Your goal:
All lines from the one with "text: (370, 333) -> (449, 355), moved" through the end of the records below are to be given again exactly, and nothing else.

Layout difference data
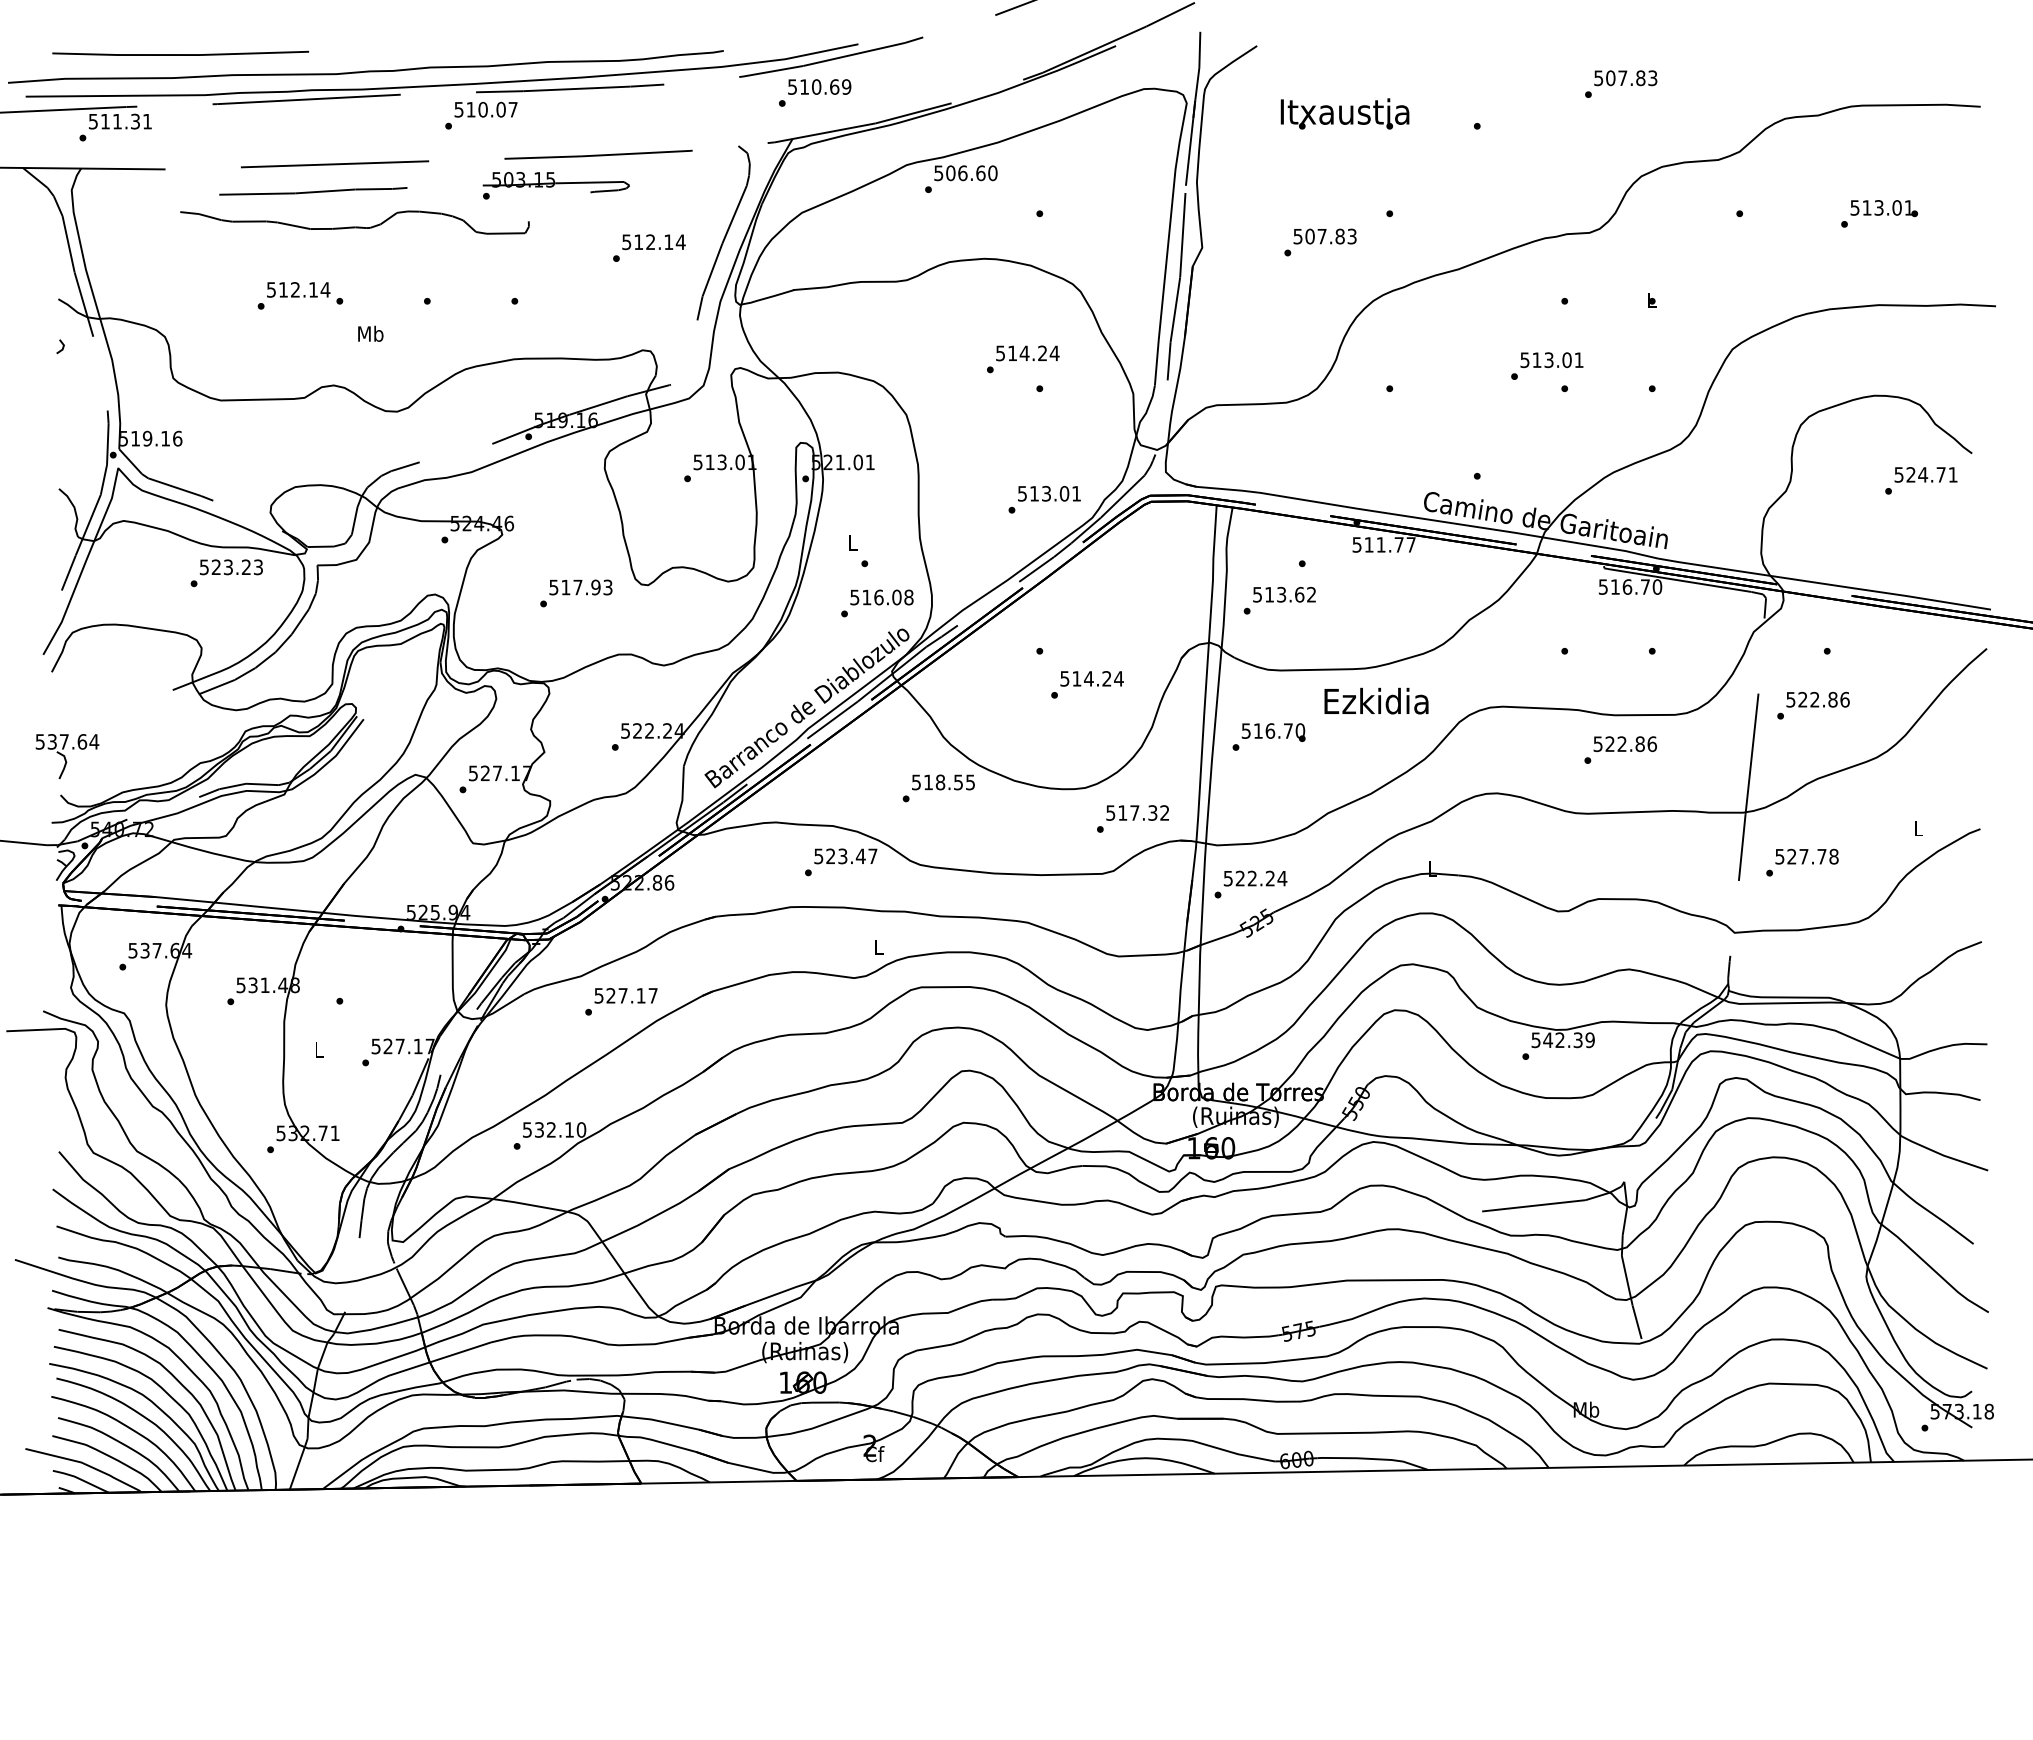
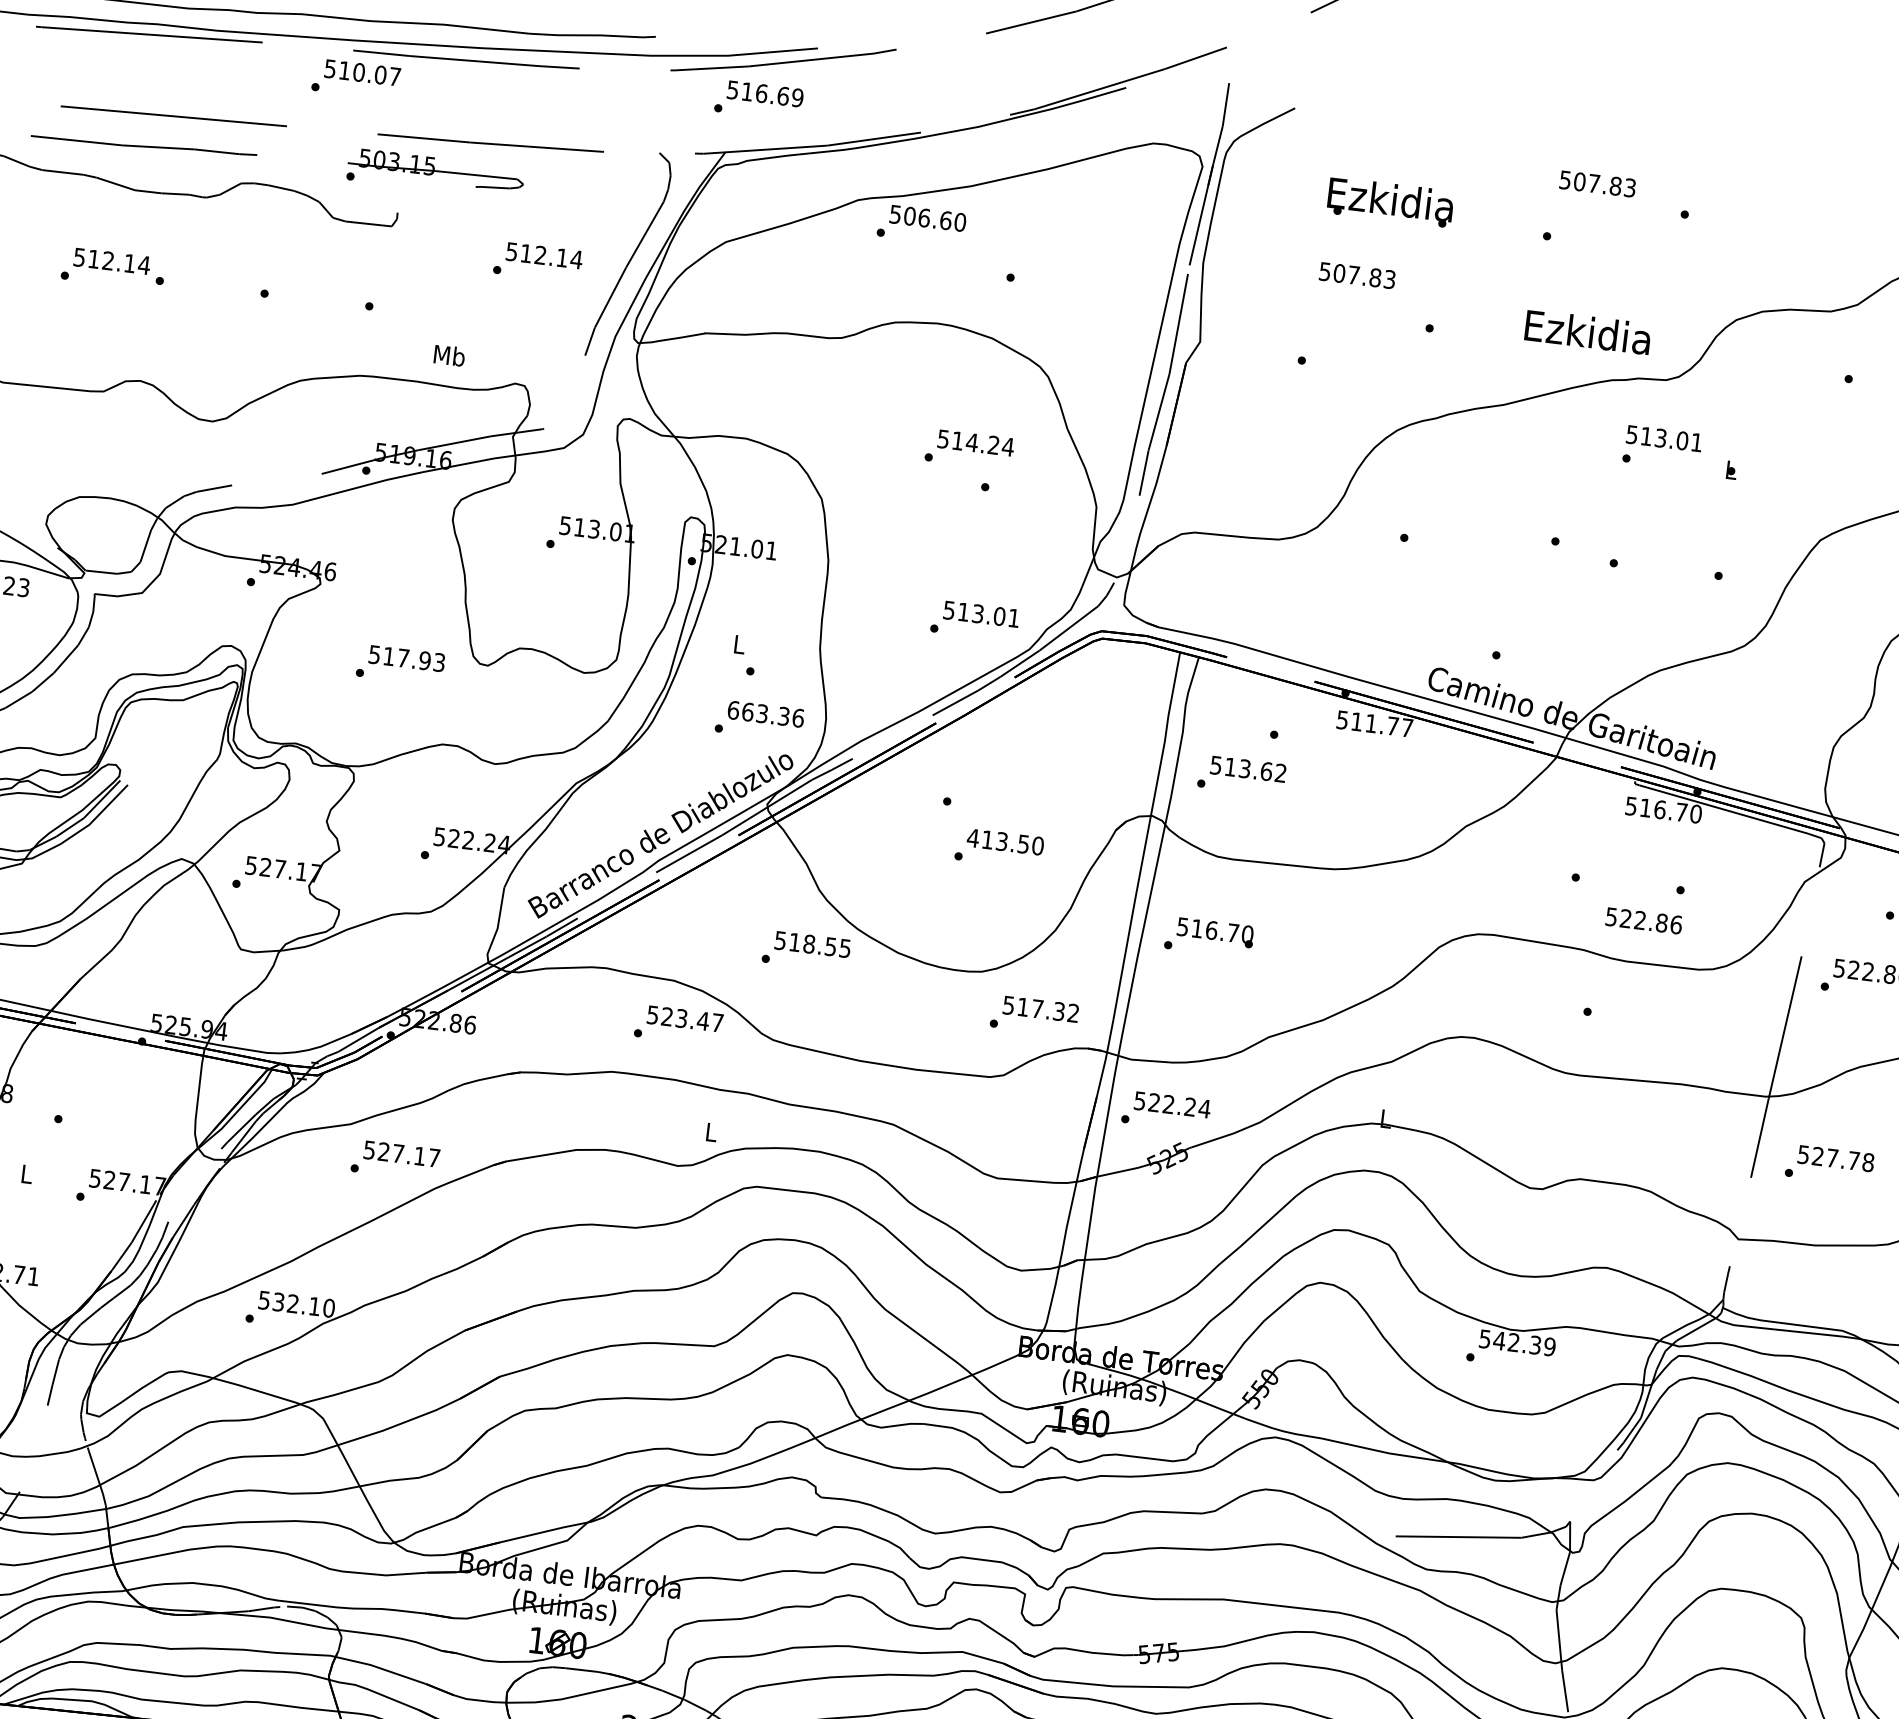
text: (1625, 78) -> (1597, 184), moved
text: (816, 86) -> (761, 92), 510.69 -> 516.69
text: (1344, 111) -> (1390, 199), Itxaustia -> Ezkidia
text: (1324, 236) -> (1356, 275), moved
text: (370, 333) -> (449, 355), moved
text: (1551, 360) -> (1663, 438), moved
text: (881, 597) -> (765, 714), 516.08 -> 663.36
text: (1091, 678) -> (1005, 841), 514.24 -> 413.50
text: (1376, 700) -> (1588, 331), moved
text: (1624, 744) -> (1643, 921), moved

Answer below:
text: (370, 333) -> (449, 355), moved
text: (1551, 360) -> (1663, 438), moved
text: (881, 597) -> (765, 714), 516.08 -> 663.36
text: (1091, 678) -> (1005, 841), 514.24 -> 413.50
text: (1376, 700) -> (1588, 331), moved
text: (1624, 744) -> (1643, 921), moved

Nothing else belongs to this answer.